The Coalition brushes aside any talk of regulation, age verification, or the idea that online gambling vendors could effectively police themselves.

“While the vendors may claim that they can validate age and location, they are more than likely relying on credit card information and geolocation to gather this information. Both can be spoofed,” notes the FBI report.

The FBI — as a public “industry” — may have genuine security concerns, but I somehow doubt the sincerity of belligerents like Mr. Adelson. Let’s face it — this is a textbook case of crony capitalism and lobbying the federal government to legislate one’s competition out of business.

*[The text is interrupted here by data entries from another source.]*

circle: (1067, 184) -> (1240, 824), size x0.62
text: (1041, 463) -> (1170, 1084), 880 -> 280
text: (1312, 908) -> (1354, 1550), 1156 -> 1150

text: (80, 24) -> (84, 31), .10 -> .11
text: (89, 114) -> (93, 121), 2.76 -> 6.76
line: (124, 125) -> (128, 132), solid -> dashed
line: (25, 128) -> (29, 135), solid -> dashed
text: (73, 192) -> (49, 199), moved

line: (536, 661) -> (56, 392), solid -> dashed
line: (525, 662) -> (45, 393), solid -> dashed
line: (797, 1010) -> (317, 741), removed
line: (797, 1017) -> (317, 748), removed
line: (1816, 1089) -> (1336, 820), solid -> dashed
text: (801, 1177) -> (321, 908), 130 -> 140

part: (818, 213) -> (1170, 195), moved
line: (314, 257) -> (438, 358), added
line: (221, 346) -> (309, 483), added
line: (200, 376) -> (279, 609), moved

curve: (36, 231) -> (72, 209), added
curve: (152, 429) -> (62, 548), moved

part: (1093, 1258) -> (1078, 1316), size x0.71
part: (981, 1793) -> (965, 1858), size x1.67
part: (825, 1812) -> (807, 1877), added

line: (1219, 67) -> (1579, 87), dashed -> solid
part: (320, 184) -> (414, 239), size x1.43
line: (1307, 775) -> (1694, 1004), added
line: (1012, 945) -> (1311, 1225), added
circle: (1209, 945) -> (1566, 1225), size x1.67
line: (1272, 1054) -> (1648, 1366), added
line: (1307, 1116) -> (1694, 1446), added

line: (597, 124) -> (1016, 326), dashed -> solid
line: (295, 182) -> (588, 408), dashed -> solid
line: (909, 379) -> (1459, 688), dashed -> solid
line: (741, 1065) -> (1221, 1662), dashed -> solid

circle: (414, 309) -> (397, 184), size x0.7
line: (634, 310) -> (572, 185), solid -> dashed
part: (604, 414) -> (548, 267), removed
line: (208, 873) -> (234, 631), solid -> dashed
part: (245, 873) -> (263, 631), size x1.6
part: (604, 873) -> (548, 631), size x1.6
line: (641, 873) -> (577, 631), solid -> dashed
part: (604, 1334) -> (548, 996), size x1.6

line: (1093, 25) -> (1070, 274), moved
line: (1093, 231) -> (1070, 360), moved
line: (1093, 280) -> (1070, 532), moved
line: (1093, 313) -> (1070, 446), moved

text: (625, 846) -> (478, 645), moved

Online gambling proponents — including but not limited to MGM Resorts and Caesars Entertainment Group — may be operating out of self-interest, but at least they’re not being duplicitous about it. The Coalition for Consumer and Online Protection doesn’t pretend to serve a greater ideal than profit (and consumer freedom).

"The coalition will operate exclusively at the federal level — encouraging Congress to embrace regulation as the best means to protect minors, detect money launderers and eliminate a dangerous black market," American Gaming Association President Geoff Freeman said in an email to his board last week.

Should the federal government ignore the 10th Amendment and restore the blanket ban on online gambling? (thereby sending more business to the brick-and-mortar casinos) Should we allow crony capitalism to rule one of the last bastions of states’ rights – Las Vegas?

The Coalition to Stop Internet Gambling also has a bit of a Luddite vibe to it. “More than 330,000 Americans work in the casino industry,” the group says — the implication being that new technologies and business models will displace workers (a very old argument). Because why allow innovation to thrive?

I will never support a movement that opposes new technologies and uses federal power to thwart competition. Let consumers choose how they want to gamble.